Of course, putting power into the hands of the people doesn’t proceed without incident. A bill has been put forward to the Department for Environment, Food and Rural Affairs to make it a criminal offence to describe a casserole with a pastry lid as a pie, thousands have taken to Facebook to complain about hunt-happy Metallica playing the yurt-fest that is modern Glastonbury, while 24,000 fans are petitioning AMC to bring Beth Greene back to The Walking Dead.
But there are heartwarming outcomes sporing like mushrooms across the internet too. Meriam Yehya Ibrahim, a Sudanese woman, was saved from being flogged to death for being Christian this July, in part because of the 1,092,273 people who signed a petition in her defence; the perpetrators coud no longer act in the protective shadow of international ignorance. Of course clicking your mouse cannot actually save a life, but perhaps the strength of internet campaigning is that old adage - that sunlight is the best disinfectant. Online campaigns played a significant role in gaining the right to convert civil partnerships into marriages; they got Jane Austen on the new £10 note; continued the No More Page 3 battle; and helped The New Era estate win their campaign for Social Housing not Social Cleansing estate
The statistics do sound impressive. Change.org has more than 6 million users in the UK and is growing by more than 2 million new users every month. According to Change.org, over one million people backed campaigns on women's rights in the past 12 months; women’s rights campaigns were the most likely to win on the site and 7 of the top 20 biggest winning petitions in 2014 on women's rights issues. We saw genuine, if small, victories including Fahma Mohamed’s campaign to get the Government to write to schools about Female Genital Mutilation, the fight to get mums' names on marriage certificates and the huge backlash against “pick up artist” Julien Blanc. But, as someone who was strapped into a pushchair and chanted through the streets of London on protest marches before I even became continent, I’ll admit to some cycnicism about the value of online campaigning.

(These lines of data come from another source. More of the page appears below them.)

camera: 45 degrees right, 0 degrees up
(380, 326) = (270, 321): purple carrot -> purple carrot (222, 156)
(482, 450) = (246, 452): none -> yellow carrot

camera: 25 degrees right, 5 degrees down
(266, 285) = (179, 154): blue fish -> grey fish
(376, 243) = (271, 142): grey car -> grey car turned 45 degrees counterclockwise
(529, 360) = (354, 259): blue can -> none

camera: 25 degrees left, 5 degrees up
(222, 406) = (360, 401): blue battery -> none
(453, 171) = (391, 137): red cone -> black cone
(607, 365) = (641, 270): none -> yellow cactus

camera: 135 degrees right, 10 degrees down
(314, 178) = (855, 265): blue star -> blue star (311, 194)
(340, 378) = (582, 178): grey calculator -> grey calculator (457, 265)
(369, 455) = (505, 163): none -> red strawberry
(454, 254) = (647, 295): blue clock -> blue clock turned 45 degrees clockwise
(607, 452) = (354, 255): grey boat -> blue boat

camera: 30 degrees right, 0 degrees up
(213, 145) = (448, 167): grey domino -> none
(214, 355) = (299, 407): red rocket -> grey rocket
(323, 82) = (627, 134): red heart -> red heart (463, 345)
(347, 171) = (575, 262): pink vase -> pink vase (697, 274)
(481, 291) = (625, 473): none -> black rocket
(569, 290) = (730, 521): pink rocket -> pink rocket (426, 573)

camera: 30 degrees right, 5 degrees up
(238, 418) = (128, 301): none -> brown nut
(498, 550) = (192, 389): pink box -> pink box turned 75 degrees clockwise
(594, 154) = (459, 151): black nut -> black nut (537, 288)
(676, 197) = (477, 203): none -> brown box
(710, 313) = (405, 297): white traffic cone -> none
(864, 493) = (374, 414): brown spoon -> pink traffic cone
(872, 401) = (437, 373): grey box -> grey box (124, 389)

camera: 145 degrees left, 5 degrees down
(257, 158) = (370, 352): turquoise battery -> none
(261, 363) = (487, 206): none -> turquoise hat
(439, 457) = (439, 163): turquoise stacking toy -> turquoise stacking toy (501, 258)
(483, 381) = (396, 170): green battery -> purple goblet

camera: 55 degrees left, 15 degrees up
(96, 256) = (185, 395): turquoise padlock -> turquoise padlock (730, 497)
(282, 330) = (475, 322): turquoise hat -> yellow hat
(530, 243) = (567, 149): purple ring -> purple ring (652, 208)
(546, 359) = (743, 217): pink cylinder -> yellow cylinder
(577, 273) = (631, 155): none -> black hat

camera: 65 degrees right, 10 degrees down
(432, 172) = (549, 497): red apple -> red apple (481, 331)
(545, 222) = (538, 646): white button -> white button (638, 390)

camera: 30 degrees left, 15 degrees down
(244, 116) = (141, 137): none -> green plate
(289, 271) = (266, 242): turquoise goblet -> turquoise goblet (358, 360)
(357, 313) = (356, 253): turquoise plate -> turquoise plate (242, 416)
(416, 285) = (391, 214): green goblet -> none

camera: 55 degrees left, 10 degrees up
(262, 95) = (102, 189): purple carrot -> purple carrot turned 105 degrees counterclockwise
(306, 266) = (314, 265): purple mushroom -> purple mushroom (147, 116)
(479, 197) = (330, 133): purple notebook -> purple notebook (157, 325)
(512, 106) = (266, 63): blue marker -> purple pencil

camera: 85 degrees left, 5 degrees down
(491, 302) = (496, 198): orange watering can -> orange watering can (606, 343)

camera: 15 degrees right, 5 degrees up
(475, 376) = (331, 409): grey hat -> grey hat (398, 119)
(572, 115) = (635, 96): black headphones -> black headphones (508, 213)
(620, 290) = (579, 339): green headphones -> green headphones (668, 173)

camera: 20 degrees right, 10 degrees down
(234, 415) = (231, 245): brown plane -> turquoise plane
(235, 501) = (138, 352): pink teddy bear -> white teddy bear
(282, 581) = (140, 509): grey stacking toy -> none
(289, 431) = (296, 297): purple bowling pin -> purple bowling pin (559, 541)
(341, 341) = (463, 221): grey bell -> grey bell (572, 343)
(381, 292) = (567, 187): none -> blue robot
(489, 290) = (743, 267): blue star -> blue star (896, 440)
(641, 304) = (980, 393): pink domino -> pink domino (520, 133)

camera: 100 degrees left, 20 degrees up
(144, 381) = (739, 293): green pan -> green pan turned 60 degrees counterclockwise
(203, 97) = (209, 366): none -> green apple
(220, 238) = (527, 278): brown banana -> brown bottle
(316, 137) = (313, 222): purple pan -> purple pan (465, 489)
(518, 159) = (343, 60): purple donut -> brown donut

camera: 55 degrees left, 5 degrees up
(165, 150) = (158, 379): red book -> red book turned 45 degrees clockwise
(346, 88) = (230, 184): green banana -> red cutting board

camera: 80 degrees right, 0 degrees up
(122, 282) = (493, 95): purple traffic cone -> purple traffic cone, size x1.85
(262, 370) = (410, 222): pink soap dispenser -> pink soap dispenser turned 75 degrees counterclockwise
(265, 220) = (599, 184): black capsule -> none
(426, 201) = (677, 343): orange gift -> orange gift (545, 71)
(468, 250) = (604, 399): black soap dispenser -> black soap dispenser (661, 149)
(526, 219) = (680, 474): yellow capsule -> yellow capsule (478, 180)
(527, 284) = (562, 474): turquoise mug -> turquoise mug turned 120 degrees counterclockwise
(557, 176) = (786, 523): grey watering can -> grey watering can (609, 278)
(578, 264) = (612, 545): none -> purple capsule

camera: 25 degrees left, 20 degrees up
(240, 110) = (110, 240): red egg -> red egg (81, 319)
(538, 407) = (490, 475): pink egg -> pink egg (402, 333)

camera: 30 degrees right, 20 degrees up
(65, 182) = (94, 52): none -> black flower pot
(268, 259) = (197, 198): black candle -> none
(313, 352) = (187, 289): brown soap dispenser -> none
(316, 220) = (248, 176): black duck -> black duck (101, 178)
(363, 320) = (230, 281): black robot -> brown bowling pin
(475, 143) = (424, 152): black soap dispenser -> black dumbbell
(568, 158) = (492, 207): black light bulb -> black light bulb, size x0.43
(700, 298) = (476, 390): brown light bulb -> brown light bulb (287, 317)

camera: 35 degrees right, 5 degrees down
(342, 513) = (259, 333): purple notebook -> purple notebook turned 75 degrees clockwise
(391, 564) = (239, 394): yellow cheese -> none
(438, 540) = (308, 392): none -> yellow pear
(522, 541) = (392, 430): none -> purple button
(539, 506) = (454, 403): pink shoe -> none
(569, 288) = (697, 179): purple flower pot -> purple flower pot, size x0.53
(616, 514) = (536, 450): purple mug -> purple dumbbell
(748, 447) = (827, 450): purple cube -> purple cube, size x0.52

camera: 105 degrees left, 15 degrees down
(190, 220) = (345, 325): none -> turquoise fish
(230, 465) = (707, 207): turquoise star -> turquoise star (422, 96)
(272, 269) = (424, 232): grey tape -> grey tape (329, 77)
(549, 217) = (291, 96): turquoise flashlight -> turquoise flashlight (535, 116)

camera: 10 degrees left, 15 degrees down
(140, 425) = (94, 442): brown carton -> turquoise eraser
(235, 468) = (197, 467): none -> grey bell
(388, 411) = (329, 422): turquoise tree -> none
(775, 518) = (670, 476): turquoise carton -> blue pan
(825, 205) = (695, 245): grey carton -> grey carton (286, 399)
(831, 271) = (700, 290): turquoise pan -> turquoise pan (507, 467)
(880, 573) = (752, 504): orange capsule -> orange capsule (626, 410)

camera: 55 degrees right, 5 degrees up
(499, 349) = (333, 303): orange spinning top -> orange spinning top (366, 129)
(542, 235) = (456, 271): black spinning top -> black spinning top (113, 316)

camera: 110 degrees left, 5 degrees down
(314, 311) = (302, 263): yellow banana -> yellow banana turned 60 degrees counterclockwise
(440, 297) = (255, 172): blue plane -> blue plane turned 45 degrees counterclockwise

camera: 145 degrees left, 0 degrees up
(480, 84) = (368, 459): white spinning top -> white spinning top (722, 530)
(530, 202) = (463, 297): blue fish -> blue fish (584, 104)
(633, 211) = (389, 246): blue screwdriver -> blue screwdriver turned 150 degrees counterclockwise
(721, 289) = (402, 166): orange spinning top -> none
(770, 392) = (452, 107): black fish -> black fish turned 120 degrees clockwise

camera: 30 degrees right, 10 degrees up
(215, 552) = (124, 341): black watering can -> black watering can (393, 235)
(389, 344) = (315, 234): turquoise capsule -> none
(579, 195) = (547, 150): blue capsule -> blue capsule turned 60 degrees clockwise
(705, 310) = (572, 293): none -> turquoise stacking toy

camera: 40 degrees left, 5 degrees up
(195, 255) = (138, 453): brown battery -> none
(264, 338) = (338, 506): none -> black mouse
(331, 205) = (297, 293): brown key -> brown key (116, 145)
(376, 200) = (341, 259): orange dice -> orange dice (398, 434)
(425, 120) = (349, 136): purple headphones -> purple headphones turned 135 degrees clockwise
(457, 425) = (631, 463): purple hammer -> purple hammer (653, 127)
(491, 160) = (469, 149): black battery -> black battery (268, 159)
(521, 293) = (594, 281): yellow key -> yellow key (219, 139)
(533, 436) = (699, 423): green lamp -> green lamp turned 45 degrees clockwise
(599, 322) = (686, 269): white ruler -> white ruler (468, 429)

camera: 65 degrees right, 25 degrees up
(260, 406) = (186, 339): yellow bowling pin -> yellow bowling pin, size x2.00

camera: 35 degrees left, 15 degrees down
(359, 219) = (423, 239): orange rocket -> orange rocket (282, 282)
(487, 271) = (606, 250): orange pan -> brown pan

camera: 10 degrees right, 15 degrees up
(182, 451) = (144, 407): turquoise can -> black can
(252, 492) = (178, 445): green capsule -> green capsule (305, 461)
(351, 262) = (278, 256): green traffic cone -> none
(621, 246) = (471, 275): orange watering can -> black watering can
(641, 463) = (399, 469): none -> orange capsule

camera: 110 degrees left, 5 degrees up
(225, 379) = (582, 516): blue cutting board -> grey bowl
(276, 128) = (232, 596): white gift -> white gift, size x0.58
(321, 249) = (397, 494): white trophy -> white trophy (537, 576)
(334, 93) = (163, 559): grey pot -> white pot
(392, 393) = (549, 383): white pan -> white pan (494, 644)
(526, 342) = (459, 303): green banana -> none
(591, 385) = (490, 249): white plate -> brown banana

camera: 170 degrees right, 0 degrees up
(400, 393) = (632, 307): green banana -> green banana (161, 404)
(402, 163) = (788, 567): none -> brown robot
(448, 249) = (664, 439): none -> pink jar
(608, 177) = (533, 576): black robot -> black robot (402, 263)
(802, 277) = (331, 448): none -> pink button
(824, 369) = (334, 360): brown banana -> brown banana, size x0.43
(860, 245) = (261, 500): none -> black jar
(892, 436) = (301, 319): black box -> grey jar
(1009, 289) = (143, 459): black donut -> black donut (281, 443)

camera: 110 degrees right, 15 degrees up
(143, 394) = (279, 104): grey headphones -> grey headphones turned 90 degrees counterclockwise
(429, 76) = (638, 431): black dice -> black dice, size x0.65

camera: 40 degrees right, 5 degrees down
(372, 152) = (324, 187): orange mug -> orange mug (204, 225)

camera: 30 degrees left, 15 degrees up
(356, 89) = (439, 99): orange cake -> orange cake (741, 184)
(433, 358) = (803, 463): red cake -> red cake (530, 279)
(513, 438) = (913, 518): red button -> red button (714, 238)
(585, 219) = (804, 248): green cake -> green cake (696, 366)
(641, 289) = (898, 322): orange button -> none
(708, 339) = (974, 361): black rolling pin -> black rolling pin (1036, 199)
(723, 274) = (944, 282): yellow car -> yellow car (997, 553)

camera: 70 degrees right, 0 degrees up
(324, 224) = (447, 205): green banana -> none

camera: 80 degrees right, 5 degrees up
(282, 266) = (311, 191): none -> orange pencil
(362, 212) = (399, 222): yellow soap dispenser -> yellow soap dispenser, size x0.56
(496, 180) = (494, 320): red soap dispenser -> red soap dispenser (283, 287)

While I agree with the UK Director of Change.org, Brie Rogers Lowery, when she says that ‘It’s been a remarkable year for online people power... people from all walks of life are coming together online to make their voice heard,’ I’m not convinced entirely . I can’t help but feel that her claim that, ‘The web really is now the place for people to create the change they want to see,’ is perhaps just a little hopeful. The internet is a wonderful thing, but it cannot replace direct action and political weight. It can spread message, but also can be deleted, blocked, silenced and hidden. The internet is the means by which we hold authority to account - it is not a replacement for that very authority. Not yet, anyway.
Now, if you’ll excuse me, the internet and I have some quality time planned. Just the two of us.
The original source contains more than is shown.